The sky’s the limit with how you can implement video in your email strategy. Maybe you’d like to include an animated GIF to enhance the overall design of your email. Feel-good shoe company TOMS did just that with their “Love is in the Air” email campaign.

Or maybe you’ll be inspired by online video platform Vidyard, and want to follow their breathtaking example of email video personalization. One of their campaigns involved sending subscribers emails with highly personalized videos. The video not only featured the recipient’s first name written on a whiteboard but audibly spoken by the host as well.

Mailable Microsites

“Microsite” is a buzzword getting a lot of traction this year, and for good reason. Basically, a mailable microsite is an interactive email with a mini website embedded in the body. The obvious benefit to this kind of marketing is that it smashes the click-through barrier by allowing the recipient to browse a site right from the email.

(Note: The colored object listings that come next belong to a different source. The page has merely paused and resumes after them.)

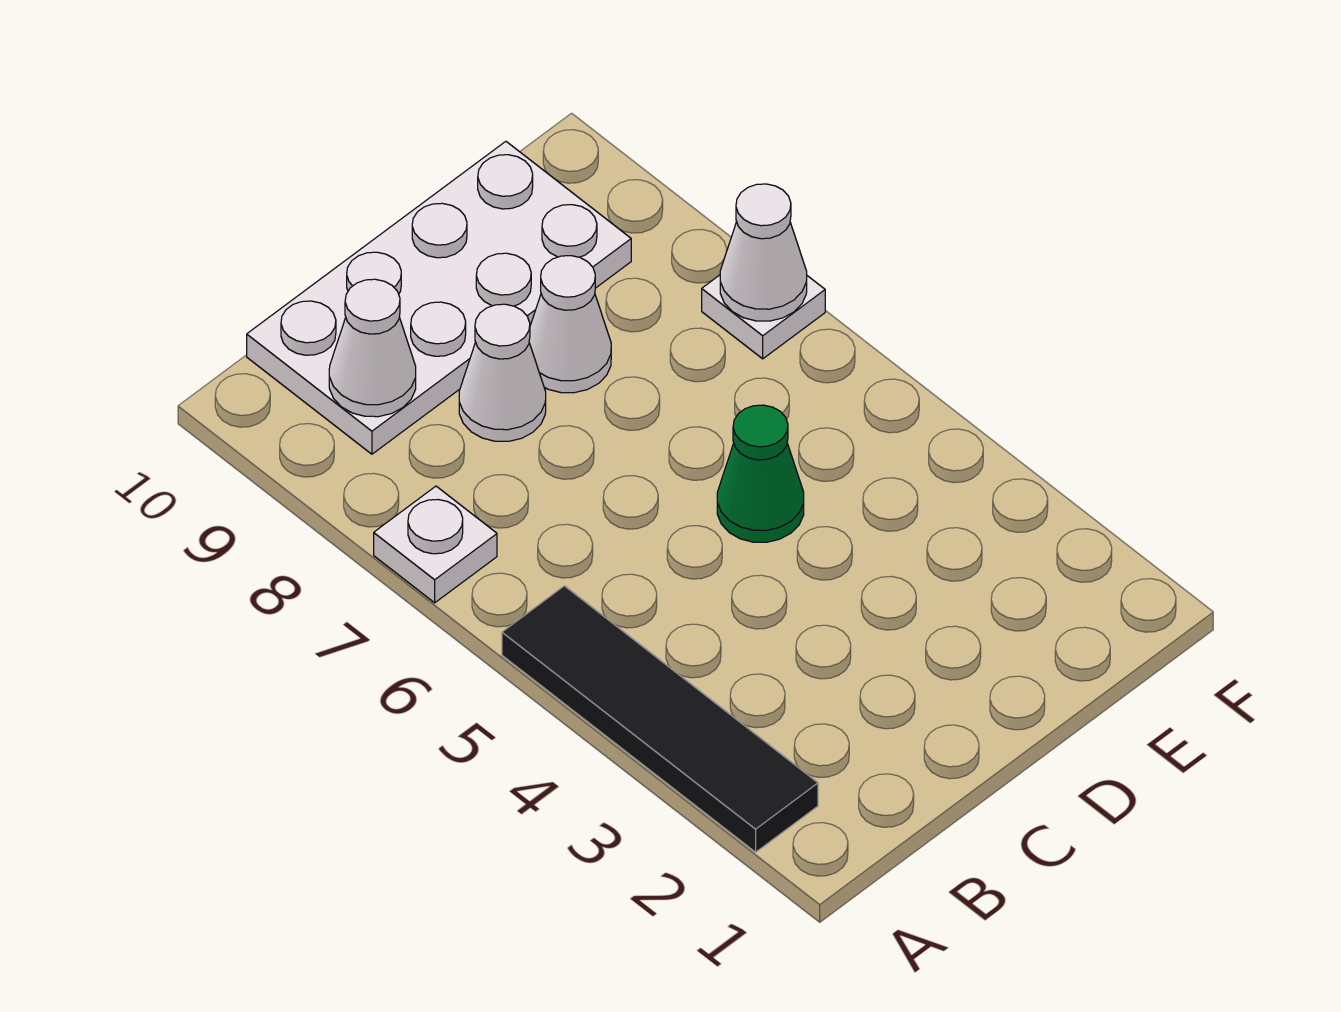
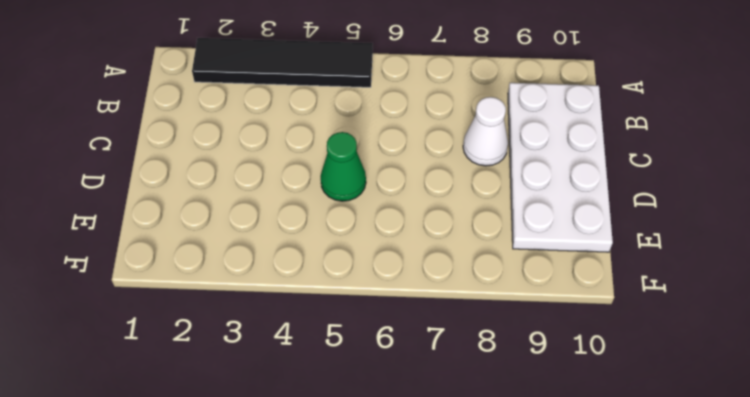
none -> white plate A7 level 1
none -> white cone D8 level 1

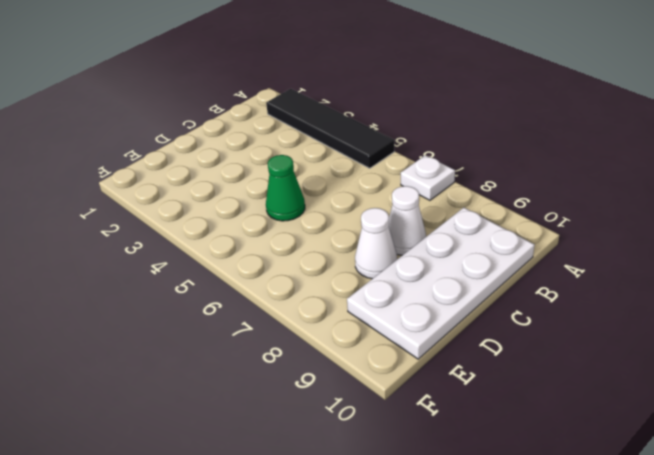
none -> white plate F7 level 1
none -> white cone B9 level 2

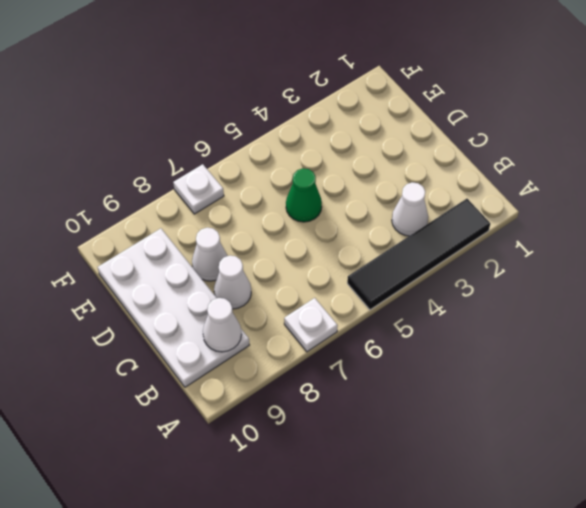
white cone B3 level 1 -> white cone F7 level 2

People love interactive content these days. By including such microsites as interactive surveys, gamification, social shares, gifs and animations, rotating banners, or sales countdowns, you’re helping to retain your customers by engaging them more. If you still aren’t sure what this should look like, check out these great t examples of interactive emails.

Integrating social and email marketing

One of the best ways to boost any email contact list is by linking your social and email strategies. This goes to the heart of integrating your strategy across various channels. Moreover, it defines the holistic view of digital marketing as championed by the biggest brands.

To achieve this requires first getting your social and email teams on the same page. You’ll want to ensure their calendars sync up with your project management tool. Then promote the actual social channels (and any attendant incentives, contests or discounts) via the email marketing. Then go vice-versa by encouraging people to sign up for your email subscriber list through the social media channels.

And remember, YouTube is one of the most dominant social media platforms out there. So, harkening back to the subject of video content, by incorporating videos from your YouTube channel into your emails, you can boost engagement while combining two strategies.

Data validity and reliability

In the realm of B2B marketing, the concept of maintaining up-to-date email contact lists is paramount. And in a world where many digital nomads change jobs the way some people change shoes, this can be tricky to achieve. Radius performed an experiment in 2016 where they monitored 10,000 CRM contacts over a four-month time span. By the end of the term, almost 8% of the entries were invalid. Those folks had either moved, changed jobs, or were generally incommunicado.

You can only expect that trend to continue in 2018, therefore, the solution is to stay on top of your data. Failure to do so could likely result in more undeliverable emails, which translates to higher bounce rates, which could end up getting you dropped from your email automation tool.

Optimize send frequencies

It’s easy to take the positive correlation between email send frequencies and revenue too much to heart. Many businesses do, opting to boost their frequency and then they wonder why people are unsubscribing from their list. The reality is simple: too much of anything is a bad thing. The number one reason recipients opt out of an email list, or even report it as spam, is because they feel they are receiving too many emails from that brand.

So how do you find the sweet spot between too few and too many emails? It depends on your business and its expectations. But setting up an email preference center, where customers can offer feedback and update their email preferences, is a great start.

Respect personal data

This is a highly nuanced concept that marketers are going to need to grasp in 2018—it goes right to the heart of email personalization. That’s because in recent years we’ve seen some rather unwieldy use of data mining. People like marketing that speaks to them; they don’t like marketing that uses so much of their personal info that it feels like Big Brother is watching.

The lesson: don’t be intrusive in your quest for greater personalization and segmentation. It could likely backfire.